Rz. 145

Die das Abfindungsverlangen am stärksten einschränkende Voraussetzung findet sich in § 23 Abs. 2 VersAusglG: Dem Ausgleichspflichtigen muss die Abfindung des Ausgleichsanspruchs zumutbar sein. Diese Voraussetzung dient dem Schutz des Ausgleichspflichtigen. Er soll durch die Abfindung nicht wirtschaftlich überfordert werden.

 

Rz. 146

Ob die Abfindung zumutbar ist oder nicht, richtet sich nach wirtschaftlichen Kriterien, nicht nach sonstigen Härtegründen. Diese sind vielmehr nach § 27 VersAusglG zu berücksichtigen. Zu fragen ist, ob der Ausgleichspflichtige nach seinen wirtschaftlichen Verhältnissen dazu in der Lage ist, den für die Abfindung zu zahlenden (meistens sehr hohen) Geldbetrag aufzubringen. In die Betrachtung einzubeziehen sind nicht nur die Vermögensverhältnisse des Ausgleichspflichtigen, sondern auch seine Einkommensverhältnisse, da u.U. auch eine in Raten zu zahlende Abfindung in Betracht kommen kann (vgl. § 23 Abs. 3 VersAusglG). Einzubeziehen in die Abwägung ist v.a. auch die Frage, ob der Ausgleichspflichtige über eine ausreichende eigene Altersvorsorge verfügt, v.a. dann, wenn sich diese nicht aus einer Versorgung bei einem Versorgungsträger ergibt, sondern aus einer Ansammlung von eigenem sonstigen Vermögen, wie etwa Aktien oder Immobilien.[62] Deswegen kann auch bei einem größeren Vermögen die Abfindung eines Ausgleichsanspruchs durchaus unzumutbar sein.

 

Rz. 147

Was zumutbar ist, ist eine Frage des Einzelfalles.
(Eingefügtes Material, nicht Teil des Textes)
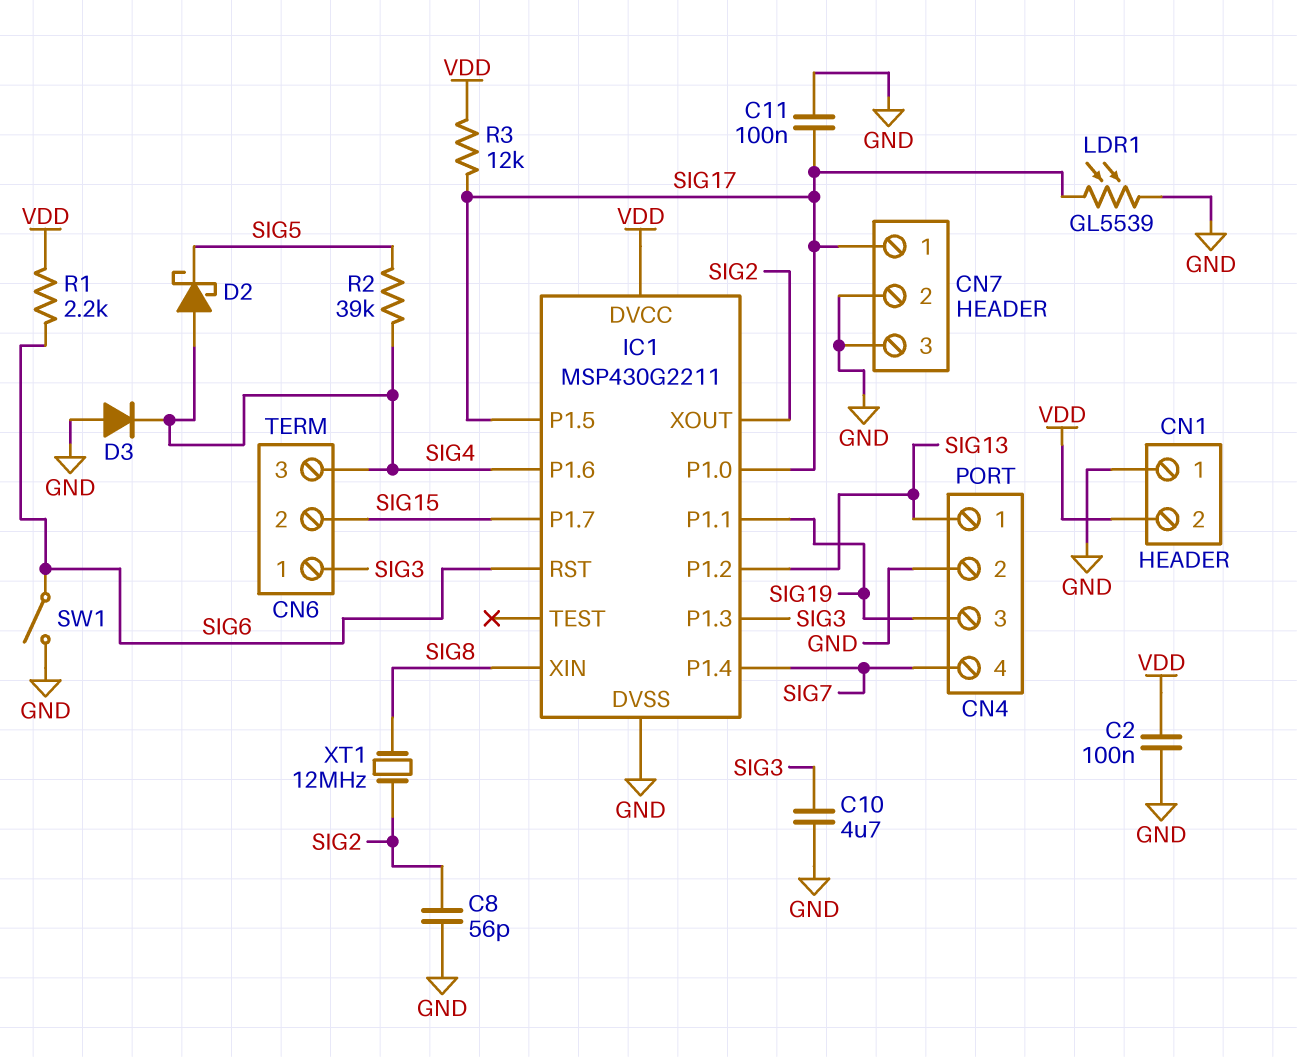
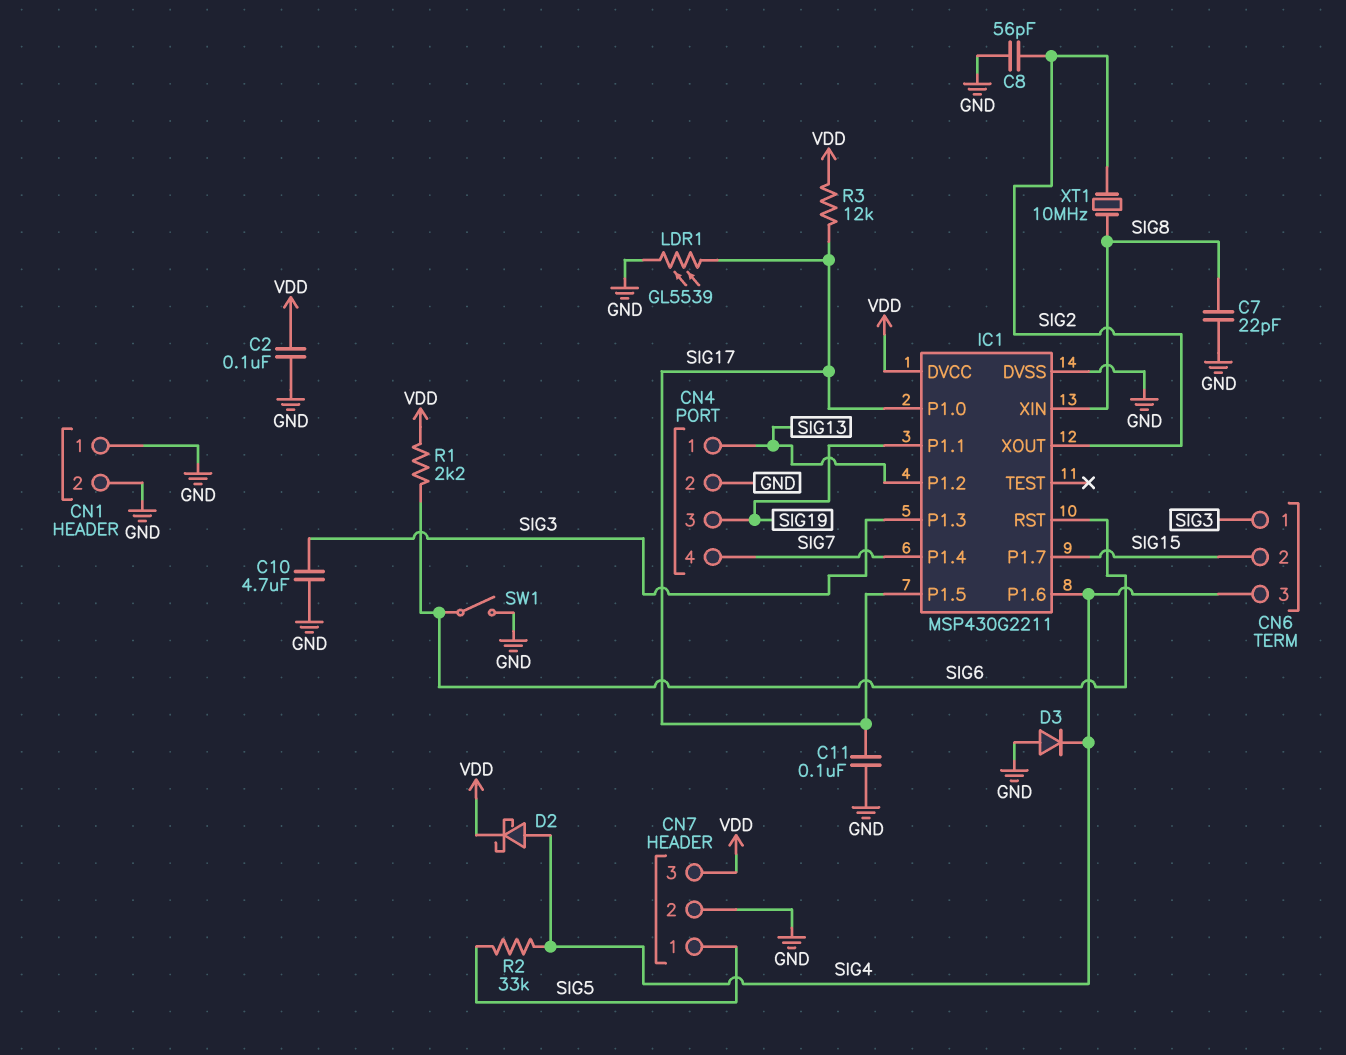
C7: none -> 22pF (GND, SIG8)
CN1 pin 2: VDD -> GND
CN7 pin 1: SIG17 -> SIG5
CN7 pin 3: GND -> VDD
D2: schottky (A SIG4, K SIG5) -> schottky (A SIG4, K VDD)
R2: 39k (SIG4, SIG5) -> 33k (SIG4, SIG5)
XT1: 12MHz (SIG2, SIG8) -> 10MHz (SIG2, SIG8)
Es dürfen weder zu großzügige Maßstäbe angelegt werden, durch welche der Ausgleichspflichtige zu sehr belastet würde noch dürfen die Maßstäbe zu locker angesetzt werden, um nicht einen Anspruch des Ausgleichsberechtigten von vornherein zum Scheitern zu verurteilen. Gegen die Zumutbarkeit sprechen im Regelfall:

die wirtschaftliche Unsinnigkeit der Veräußerung des Vermögens (z.B. Aktienverkauf in der Krise),
die Unpfändbarkeit des Vermögens,
die Notwendigkeit des Vermögens zur Sicherung der eigenen Altersversorgung des Ausgleichspflichtigen,
die Notwendigkeit, ein Versorgungsanrecht auflösen zu müssen, um die Abfindung zahlen zu können,[63]
die Notwendigkeit des Vermögens zur Wahrung der Belange der minderjährigen unverheirateten Kinder des Ausgleichspflichtigen (Hauptfall: selbst bewohnte Immobilie),
der Ausgleichspflichtige durch die Zahlung seinen angemessenen Unterhalt gefährden würde.[64]
 

Rz. 148

Nicht ausreichend, um die Zumutbarkeit der Abfindung zu verneinen, sind dagegen regelmäßig, dass

der Ausgleichspflichtige bei der Realisierung seines angelegten Vermögens Verluste erleidet,[65]
die vorzeitige Kündigung eines Spar- oder Lebensversicherungsvertrages zu Einbußen führt,
der Ausgleichspflichtige den für die Abfindung erforderlichen Betrag nicht auf einmal zahlen kann (vgl. § 23 Abs. 3 VersAusglG),
der Ausgleichspflichtige ein Darlehen aufnehmen müsste, um den Abfindungsbetrag zahlen zu können.[66]
 

Rz. 149

Für die Annahme der Zumutbarkeit der Abfindung sprechen:

das Vorhandensein von großem Bar- und Bankvermögen, das ohne Weiteres zu realisieren ist,
das Vorhandensein von erheblichen Beträgen aus dem Zugewinnausgleich oder aus der Teilungsversteigerung des gemeinsamen Hauses.[67]
[62] Vgl. zum bisherigen Recht OLG Hamm FamRZ 2005, 988.
[63] OLG Schleswig SchlHA 2011, 295; OLG Karlsruhe v. 24.10.2014 – 5 UF 21/14.
[64] OLG München FamRZ 1988, 955; OLG Hamm FamRZ 1989, 400.
[65] NK-BGB/Götsche, § 23 VersAusglG Rn 19.
[66] OLG Brandenburg NJW 2013, 177; OLG Saarbrücken FamRB 2007, 234; a.A. OLG Koblenz OLGR 2008, 473, 474.
[67] OLG Schleswig OLGR 2006, 88, 89.